For a large orchestra work, I often have several pages before the first page of music. Title page, a blank page so things appear where they should, instrumentation, program note, dedication, and so on.
Do people generally do all this work in dorico, or in a word processor or other program and then combine into the PDF later?
Being new to Dorico I find the page templates and page layout a bit cumbersome. Just wondering if this is part of the learning curve or me using the wrong tool.
Here’s a screenshot showing what it would look like. Works pretty well. Basically, make a bunch of different page templates for the front matter and apply them one by one.
Dorico 6.1 is still not up to the demands I place on front matter, and likely won’t be for a while, as it is likely not high on their list of improvements at this time. I use InDesign or even Word to make these pages and insert them into the final PDF.
I’d like some word-wrap options and columns. Also, it doesn’t really do kerning, hyphenation, and widow/orphan control. Even on front matter of two or three pages, I need all this. Like I said, I don’t expect them to add these, so I use the right tool for the job.

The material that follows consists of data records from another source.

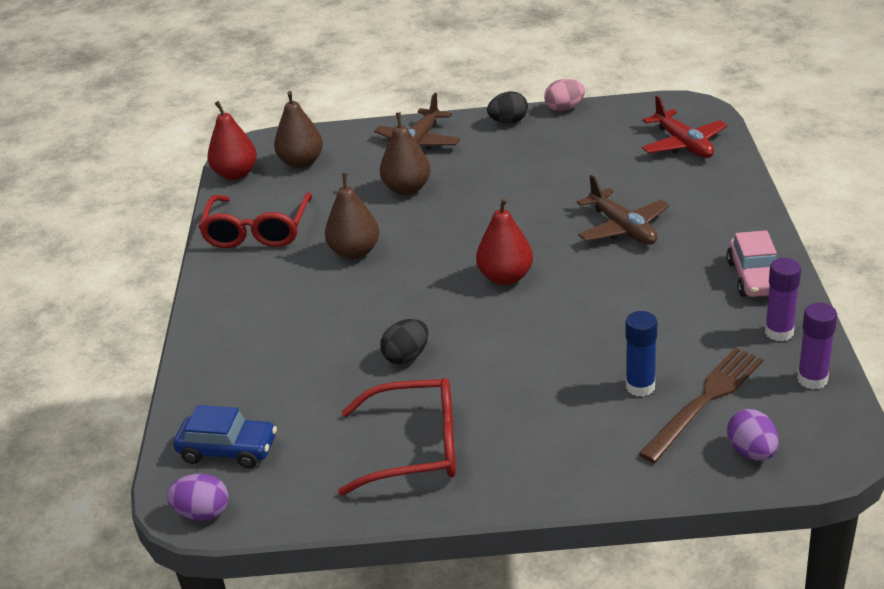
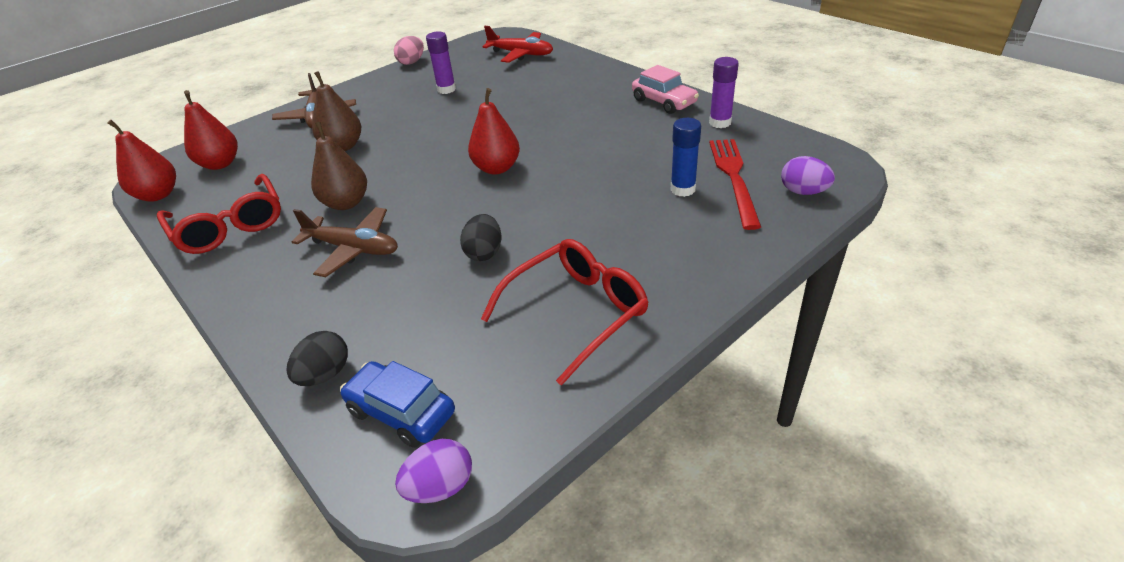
camera: 40 degrees left, 5 degrees up
(228, 450) = (401, 412): blue car -> blue car turned 120 degrees counterclockwise
(301, 162) = (220, 164): brown pear -> red pear
(508, 122) = (378, 82): black egg -> black egg (325, 374)
(623, 228) = (543, 109): brown plane -> brown plane (353, 249)
(705, 401) = (734, 178): brown fork -> red fork
(812, 379) = (775, 137): purple glue stick -> purple glue stick (446, 89)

My biggest trouble with front matter is that if you prepend pages with other template styles for flows after the first flow, the tokens don’t correspond to the correct flow, without requiring additional workarounds. It only switches flows once the first bar is displayed.
Perhaps there’s a way around this that doesn’t feel like a hack, but it discourages me from using one file with many flows for work that requires this (i.e. musicals where you want a blank page between numbers to show the next cue’s title material.)
What’s the best workflow for pulling in symbols, lines, and arrows used in my score so I can create a legend in my front matter? for example this kind of thing (symbols and lines specifically):
I’m happy to do the front matter page within Dorico, but I also use InDesign - either method works for me, though inside Dorico would be a bit simpler. I just can’t really figure out a way to add lines and symbols on their own without needing to be connected to a musical staff in a separate flow… my only guess is I’d have to export an empty staff with lines added as a PDF or SVG, remove the staff etc using Illustrator, and then re-import that back into Dorico as an svg graphic slice. But that seems a bit wonky so I’m hoping there’s a more straightforward solution? Thanks!
For something like this, I’d definitely stick with InDesign. And there are so many ways to automate what you need in that program, it could end up saving you time over the long haul.
Of course for simple arrows I can create that within InDesign, but for the more musical styled symbols (take for example wavy trill markings, or percussion glyphs), it would be great to able to bring those into InDesign rather than attempting to re-create manually (plus so it looks exactly the same as Dorico renders it in the score).
My guess is: create an empty flow, add all the symbols I need, export as a PDF or SVG, and prep each element separately as an .AI/EPS file that I could then bring into InDesign?
I usually create graphic slices from the score as SVGs, then add them to graphic frames in my Title Page template. Maybe not for the examples you showed, though.
Have you checked out MusGlyphs? It would shine for this purpose, I think. Maybe not for some lines, but definitely for almost everything else. If I needed precision and repeatable objects, I’d probably create those in Illustrator to use in InDesign.
I would definitely export as PDF in this case. InDesign handles those quite well, and I’ve found SVG finicky on occasion. If you’ve exported from Dorico as a PDF, it’s vector based, with no need to convert to .AI or EPS.
Thank you! Yes I actively use MusGlyphs for some educational materials among other things. What I have in mind for my front matter however are more specific glyphs and custom lines which aren’t covered by it. (Although a lot of my percussion glyphs I might be able to pull from Bravura/SMUFL Unicode?)
The reason I referred to .ai/eps was simply that it would make sense to me to file prep in Illustrator (which I’m comfortable with) - so that I could separate and isolate the elements I need from what I don’t. For example when it comes to adding a custom line, it seems the only way is to attach it first to an empty staff, i.e.:
Ofc I could bring this into InDesign and isolate the lines using a bounding box (basically removing everything outside of the line), but I always find it cleaner to have the original embedded files only containing what they need. So that’s why I was thinking I would prep the individual elements in Illustrator by deleting what I don’t need - and from there I’m used to working with AI/EPS as a native Adobe cross-exchange filetype. But filetype makes no big difference to me, it’s really just about being to isolate lines or symbols without staves!
In my opinion, it’s a lot easier to do front matter in another program. It is certainly possible in Dorico, as others have shown, but it is a bit fiddly to try and manipulate all the text. I personally find it a lot easier to do this in affinity publisher, and to simply bring in music graphics as needed (exported as slices).
Hi Jesper - I wasn’t terribly familiar with the graphic slice tool, but I just tested this workflow and that works great for me. I might just grab a bunch of elements this way and create an asset library of symbols/lines I commonly use, making it easier to pull into InDesign in the future for any project. Thanks for the suggestion!